Lower respiratory tract infections include:

bronchitis

pneumonia

bronchiolitis

tuberculosis

Upper respiratory tract infections include the following:

common colds

sinus infections

tonsillitis

laryngitis

Flu infections can affect both the upper and lower respiratory tracts.

Causes and risk factors

Tobacco smoke can lead to a lower respiratory tract infection.

Infections in the lower respiratory tract are primarily the result of:

viruses, as with the flu or respiratory syncytial virus (RSV)

bacteria, such as Streptococcus or Staphylococcus aureus

fungal infections

mycoplasma, which are neither viruses or bacteria but are small organisms with characteristics of both

In some cases, substances from the environment can irritate or cause inflammation in the airways or lungs, which can lead to an infection. These include:

tobacco smoke

dust

chemicals

vapors and fumes

allergens

air pollution

Risk factors that make a person more likely to develop a lower respiratory tract infection include:

a recent cold or flu

a weakened immune system

being more than 65 years old

being under 5 years old

recent surgery

Diagnosis

A doctor will usually diagnose a lower respiratory infection during an exam and after discussing the symptoms a person has and how long they have been present.

During the exam, the doctor will listen to the person’s chest and breathing through a stethoscope.

The doctor may order tests to help diagnose the problem, such as:

pulse oximetry to find how much oxygen is in the blood

chest X-rays to check for pneumonia

blood tests to check for bacteria and viruses

mucus samples to look for bacteria and viruses

Treatment

Some lower respiratory tract infections go away without needing treatment. People can treat these less-severe viral infections at home with:

over-the-counter medications for a cough or fever

plenty of rest

drinking plenty of fluids

In other cases, a doctor may prescribe additional treatment. This may include antibiotics for bacterial infections, or breathing treatments, such as an inhaler.

In some cases, a person may need to visit the hospital to receive IV fluids, antibiotics, or breathing support.

Very young children and infants may need more treatment than older children or healthy adults.

Doctors often monitor infants especially closely if they have a higher risk of severe infections, such as premature infants or infants with a congenital heart defect.
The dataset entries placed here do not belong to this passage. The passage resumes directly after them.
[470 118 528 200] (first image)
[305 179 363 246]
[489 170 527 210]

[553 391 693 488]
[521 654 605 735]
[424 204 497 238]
In these cases, a doctor may be more like to recommend hospitalization.

Doctors can also recommend similar treatment for people of 65 years of age and above or those individuals with weakened immune systems.

Recovery time

Recovery time for a lower respiratory tract infection varies from person to person.
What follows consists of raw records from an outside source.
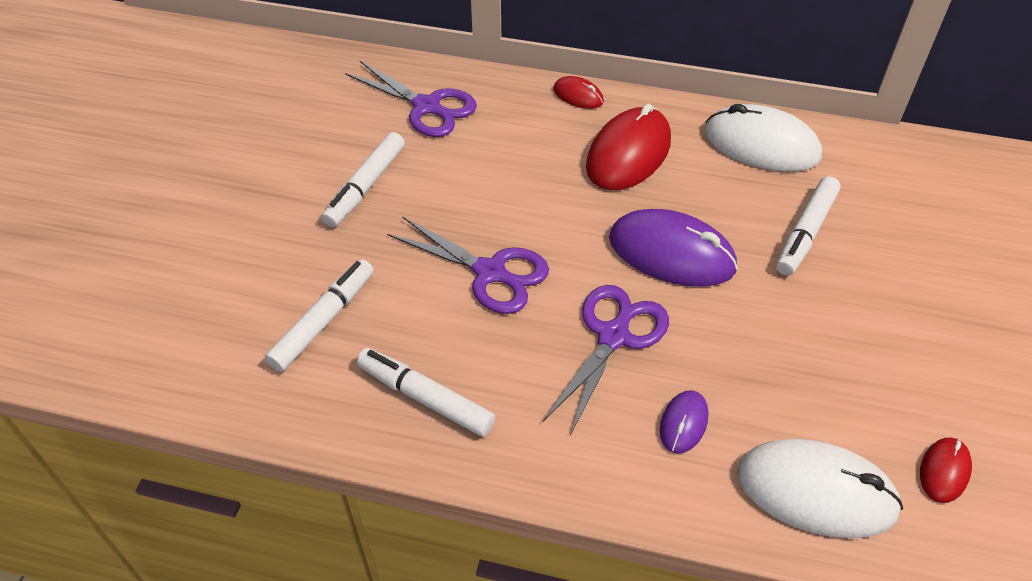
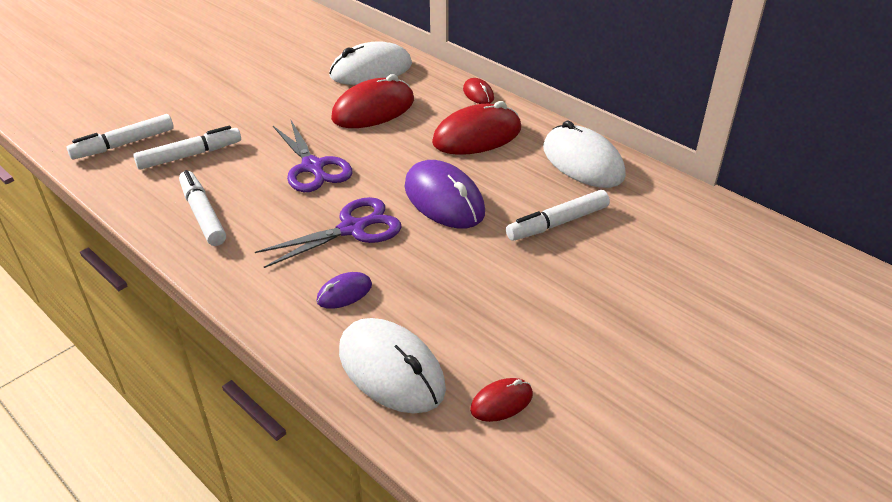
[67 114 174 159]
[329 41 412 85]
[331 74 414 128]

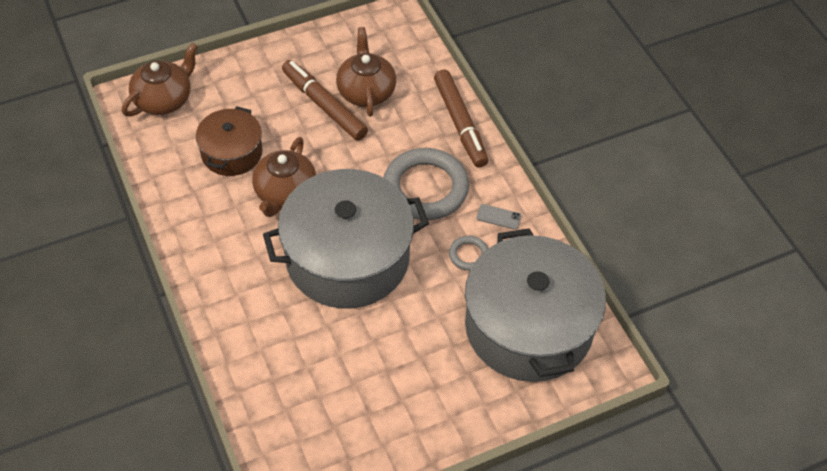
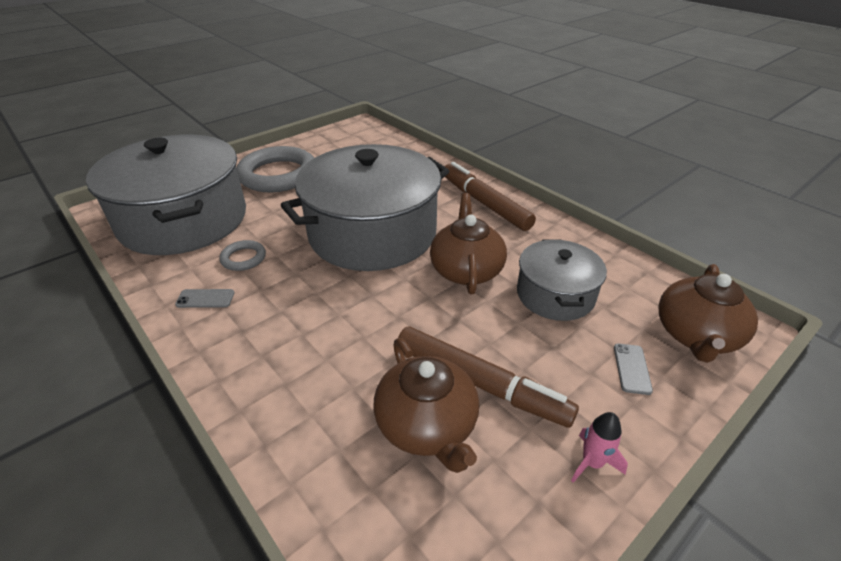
[517 239 607 321]
[236 146 314 192]
[444 162 536 231]
[571 412 628 483]
[614 344 653 395]

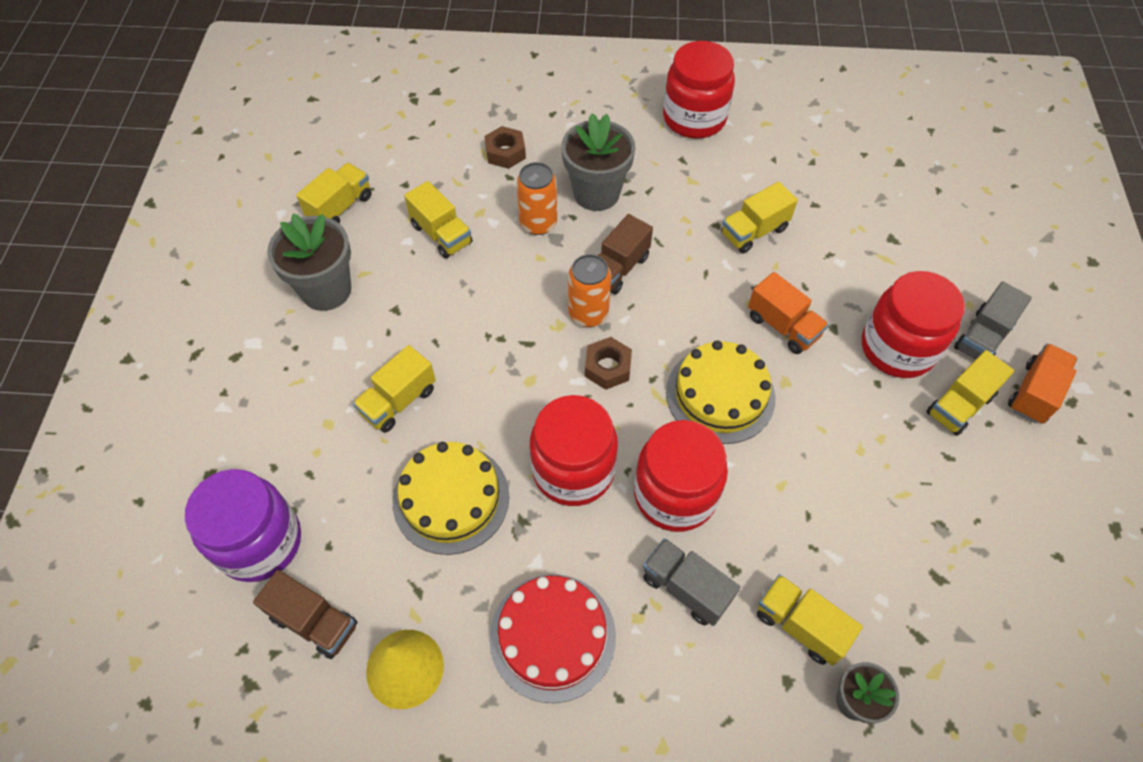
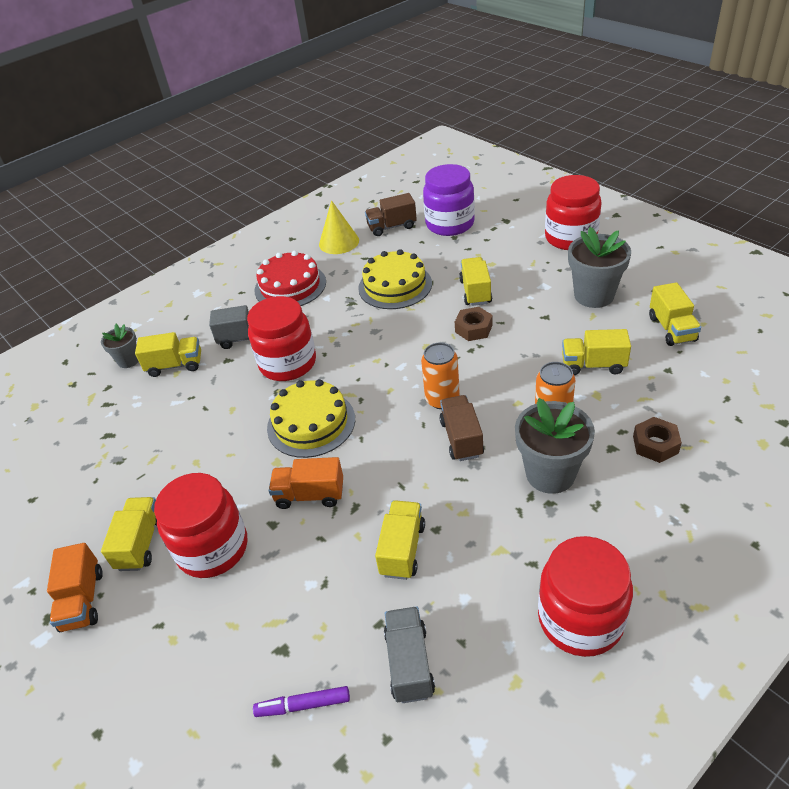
[545 175 602 250]
[455 307 493 341]
[384 606 435 703]
[253 686 350 717]

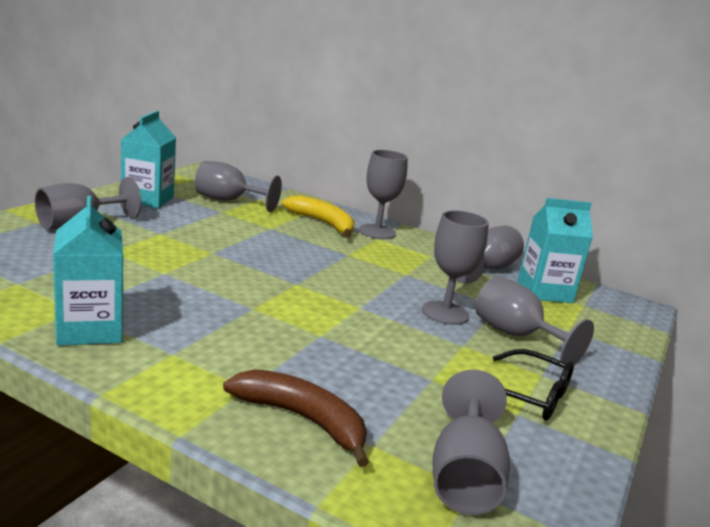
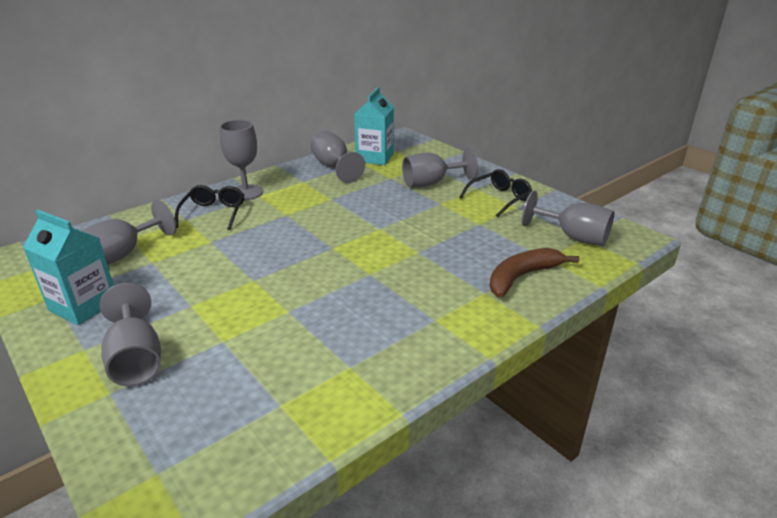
[53 196 123 346] (first image)
[175 185 244 230]
[422 210 489 325] (first image)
According to the American Lung Association, a healthy young adult can recover from a lower respiratory tract infection, such as pneumonia, in around 1 week. For older adults, it may take several weeks to make a full recovery.

Prevention

Washing the hands frequently can help prevent lower respiratory tract infections.

A person can take many steps to prevent getting a lower respiratory tract infection, including:

washing their hands frequently

avoiding touching the face with unwashed hands

staying away from people with respiratory symptoms

cleaning and disinfecting surfaces regularly

getting vaccines, such as the pneumococcal vaccine and MMR vaccine

getting a flu shot every year

avoiding known irritants, such as chemicals, fumes, and tobacco

Complications

Most lower respiratory tract infections are uncomplicated. However, when complications occur, they can be very serious.

Complications of lower respiratory tract infections can include:

congestive heart failure

respiratory failure

respiratory arrest

sepsis, which is a blood infection that can lead to organ shutdown

lung abscesses

Outlook

Most healthy people make a full recovery from uncomplicated lower respiratory tract infections. However, complications can have long-term effects.

People who are most at risk for complications include people with other health conditions, adults over 65 years of age and children under 5 years old. These groups can take steps to prevent lower respiratory infections and can consult a doctor if they develop symptoms.